There can be little argument for the fact that 2020 has been one of the most contentious election years in American history, carried out under exceptionally peculiar circumstances due to the COVID-19 pandemic.
To add more intrigue to the United States presidential race that culminates on November 3, a recent poll found out that more American voters believe they are better off after four years under President Donald Trump than they were in 2016.
The poll conducted by Gallup, a global analytics and advice firm, between September 14-28 and published on October 7 revealed that a majority of 56% of registered voters said they were doing better under the Trump administration compared to the previous Obama and Bush administrations, while just 32% felt otherwise.

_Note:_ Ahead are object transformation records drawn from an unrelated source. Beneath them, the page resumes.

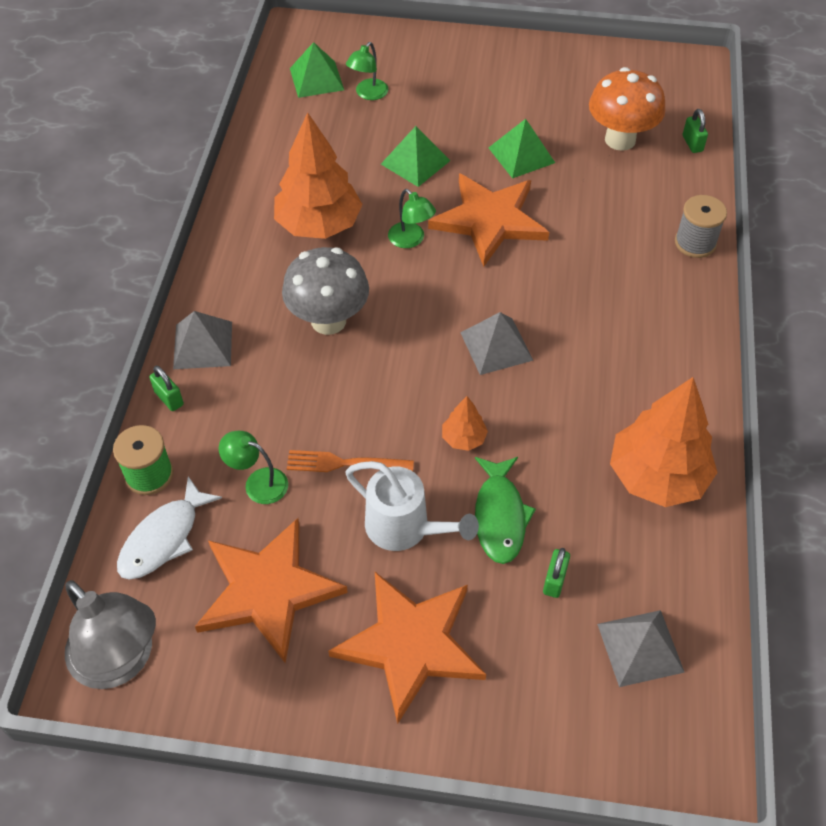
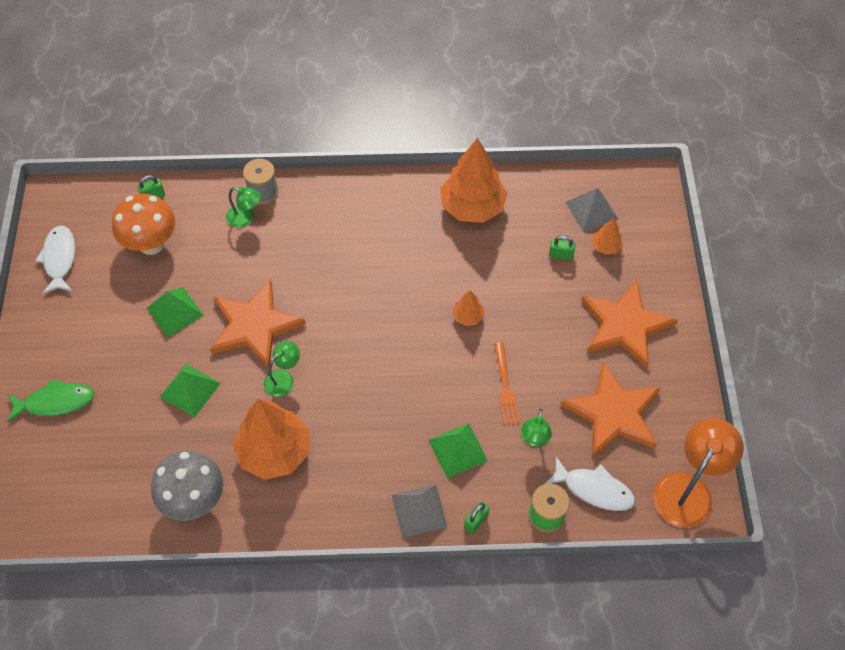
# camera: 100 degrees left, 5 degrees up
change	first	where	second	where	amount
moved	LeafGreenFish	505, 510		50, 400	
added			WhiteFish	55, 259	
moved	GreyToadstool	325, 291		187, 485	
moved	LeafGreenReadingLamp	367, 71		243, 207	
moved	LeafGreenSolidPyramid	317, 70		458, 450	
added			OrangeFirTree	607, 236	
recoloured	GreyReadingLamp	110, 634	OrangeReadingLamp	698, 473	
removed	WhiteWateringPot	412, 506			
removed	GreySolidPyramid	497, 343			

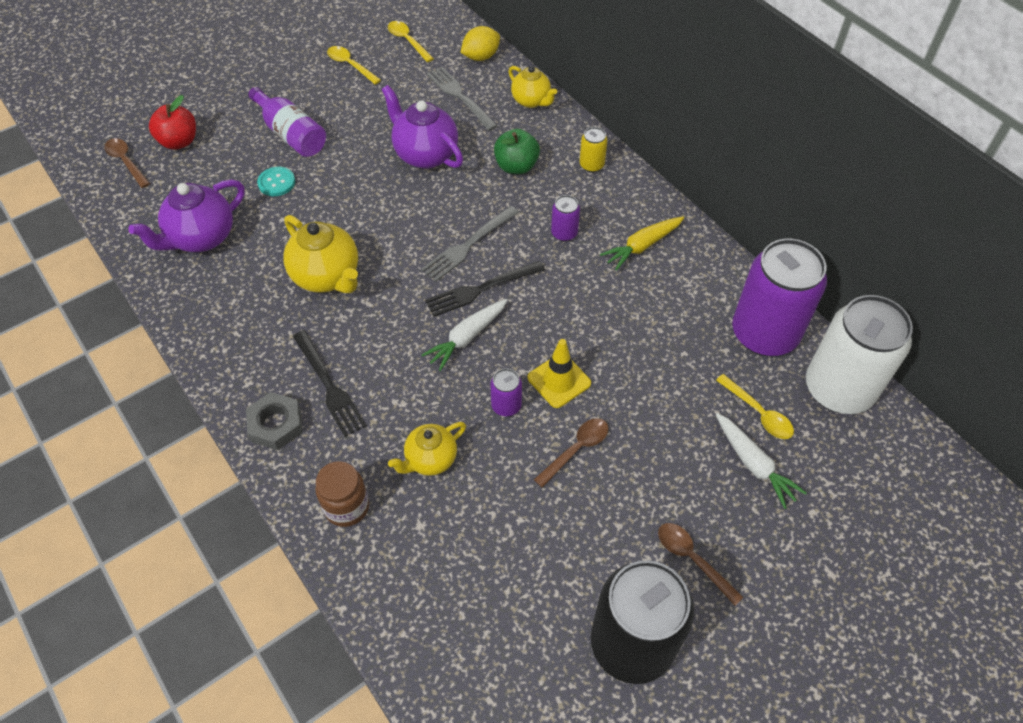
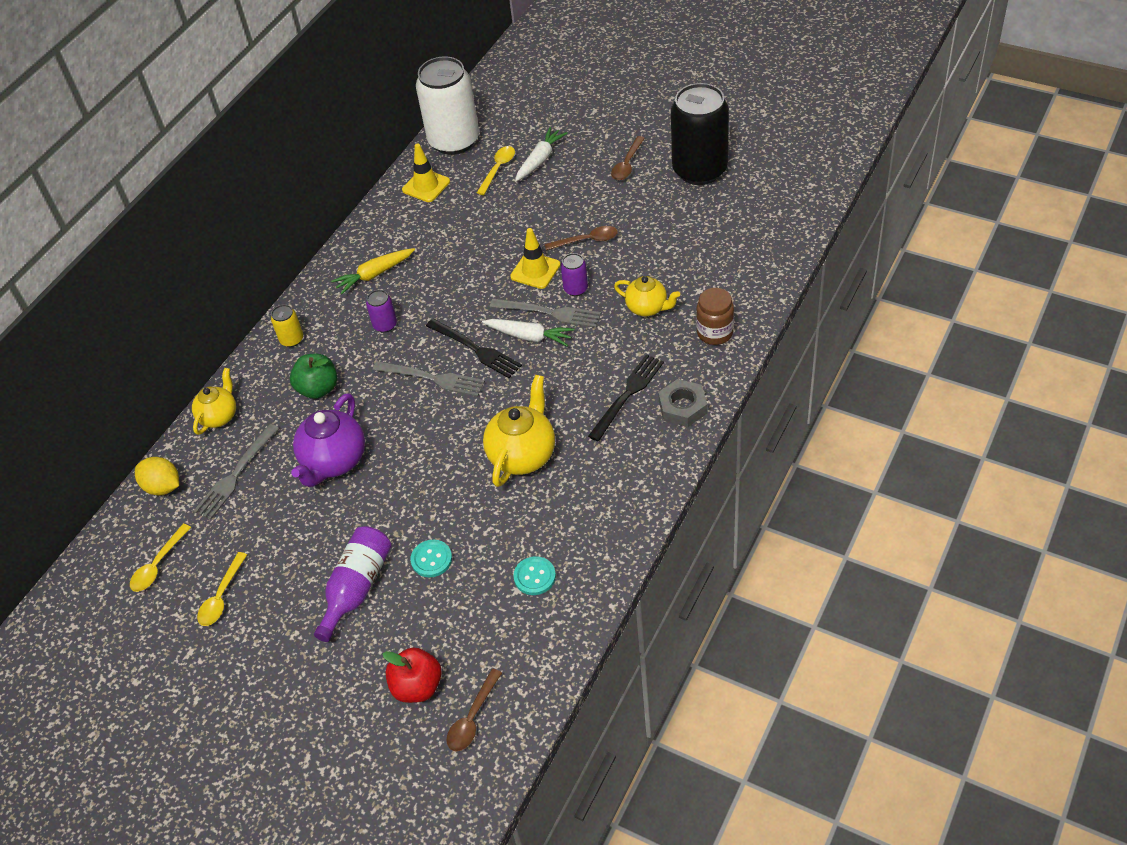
# camera: 110 degrees left, 5 degrees down
change	first	where	second	where	amount
turned	BrightYellowCarrot	642, 243		373, 271	120 degrees clockwise
replaced	VioletCan	779, 297	BrightYellowRoadCone	426, 172	
added			GreyTableFork	545, 313	
replaced	VioletTeaPot	186, 216	TealButton	534, 575	
turned	RussetTablespoon	571, 453		581, 238	150 degrees clockwise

Gallup surveyed more than 900 registered voters for its latest poll with a margin of error of four points.
The result came as a welcome sign for Trump, somewhat defying the general perception that the economic downturn and the subsequent job losses in the US resulting from the coronavirus pandemic and the rising racial unrest over the last few months may have ruined the incumbent president’s reelection chances.
“The Gallup Poll has just come out with the incredible finding that 56% of you say that you are better off today, during a pandemic, than you were four years ago (OBiden),” Trump tweeted on October 9. “Highest number on record! Pretty amazing!”

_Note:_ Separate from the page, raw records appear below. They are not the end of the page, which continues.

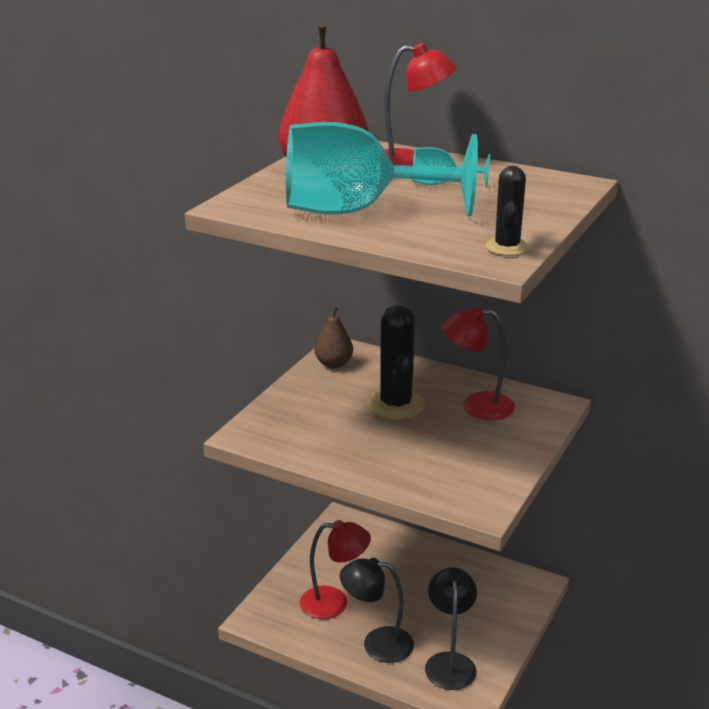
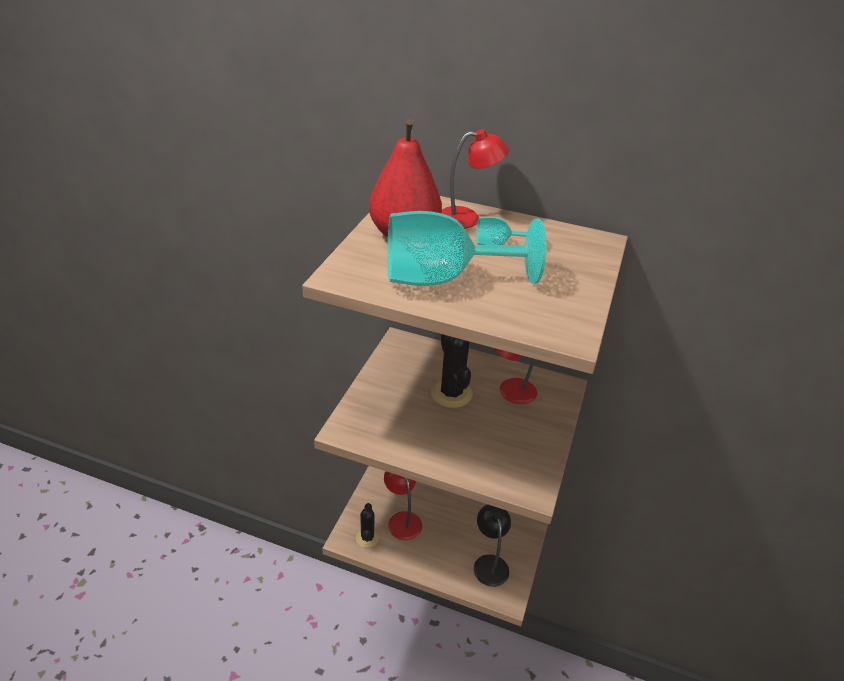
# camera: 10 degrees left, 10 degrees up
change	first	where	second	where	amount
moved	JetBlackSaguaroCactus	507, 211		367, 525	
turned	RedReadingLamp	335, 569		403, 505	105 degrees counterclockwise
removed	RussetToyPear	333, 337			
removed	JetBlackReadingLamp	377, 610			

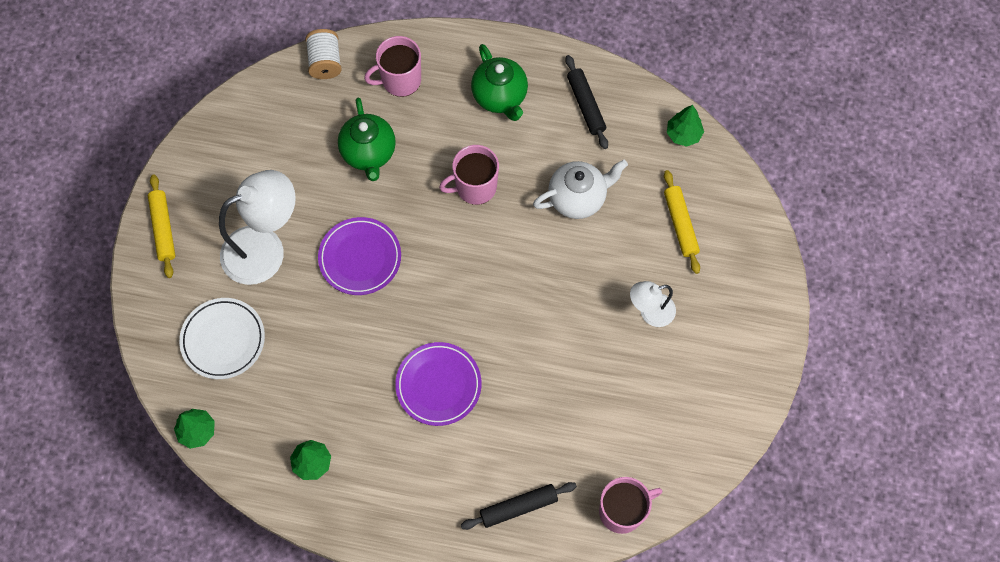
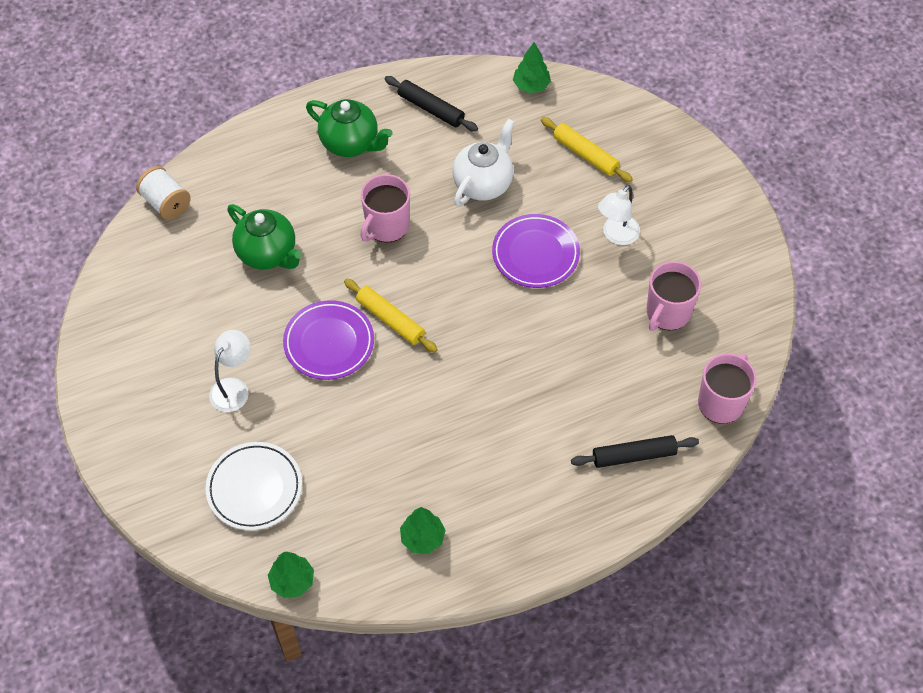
# camera: 35 degrees left, 10 degrees down
change	first	where	second	where	amount
resized	WhiteReadingLamp	257, 227		230, 371	x0.55
moved	BrightYellowDoughRoller	161, 226		391, 315	
moved	VioletPlate	438, 384		536, 251	
turned	JetBlackDoughRoller	519, 506		635, 451	45 degrees clockwise
moved	RosePinkCoffeeMug	392, 66		674, 296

Nearly 50% of registered voters backed Trump’s policies on key issues whereas his rival, former Vice President Joe Biden, was supported by 46% of voters on the same issues.
However, Biden scored over Trump in the Gallup poll when it came to expected personality and leadership qualities in a president. 49% of voters believed that Biden had the required qualities whereas 44% saw them in Trump.
Purely from the perspective of a president seeking reelection, the Gallup poll represented promising news for Trump.
45% of voters said their situation had improved at the end of former President Barack Obama’s first term in December 2012 compared to 2008. 47% believed that they were doing better in October 2004 towards the end of former President George W. Bush’s first four years in office than in 2000. Both presidents were reelected.
Biden dismissed the Gallup poll result favoring Trump, questioning the voters’ memory while citing the poll numbers incorrectly.
“They think – 54 percent of the American people believe they’re better off economically today than they were under our administration? Well, their memory is not very good, quite frankly,” Biden said on October 12.
“And in addition to that, we have a president who doesn’t share the values of most Americans. He’s not very honest with people. He is flouting the conventions relative to public safety in terms of, even now, not wearing a mask, a guy who has been a super spreader,” he added.
However, Biden urged people to vote irrespective of their political beliefs.
“But look, whatever they believe, they should go out and vote. People should vote. Period.”
Numbers suggest “advantage Biden”
Despite the Gallup poll findings, Trump is lagging behind Biden as far as head-to-head electoral numbers are concerned.
The FiveThirtyEight national poll tracker shows that Biden has consolidated his lead from 8% at the end of September to over 10% by the second week of October. The analytics site gave Biden a 10.6-point advantage as of October 17 with an 87% chance of winning the election.
According to a recent poll done by USC Dornsife over a sample size of 5,114 surveyed voters, 53% as of October 7 were intending to vote for Biden as opposed to 42% who would vote for Trump.
Another analysis done by USC Dornsife on October 14, named the Daybreak Poll, suggested that the voter ratings of Trump’s performance plunged significantly after the first presidential debate that took place on September 29.
Before the debate, the poll panelists rated their expectations from the performances of Trump and Biden on a scale of 0 to 100. There was little to choose between the two in the pre-debate expectations ratings with Trump scoring 51 points, just marginally ahead of Biden’s score of 50.
However, the post-debate voter ratings of Trump’s performance dropped sharply to 33 while Biden remained closer to his expected mark with 46 points, although neither candidate managed to meet the overall expectations of the voters.
With just over two weeks to go before the 2020 US elections come to a close, the majority of the national polls show Biden with a steady lead over Trump. Even in key swing states where the race is much tighter, Biden has been able to consistently maintain a lead.
So while the Gallup poll puts Trump ahead of Biden on some issues, whether this will be reflected in Trump’s numbers on November 3 remains to be seen.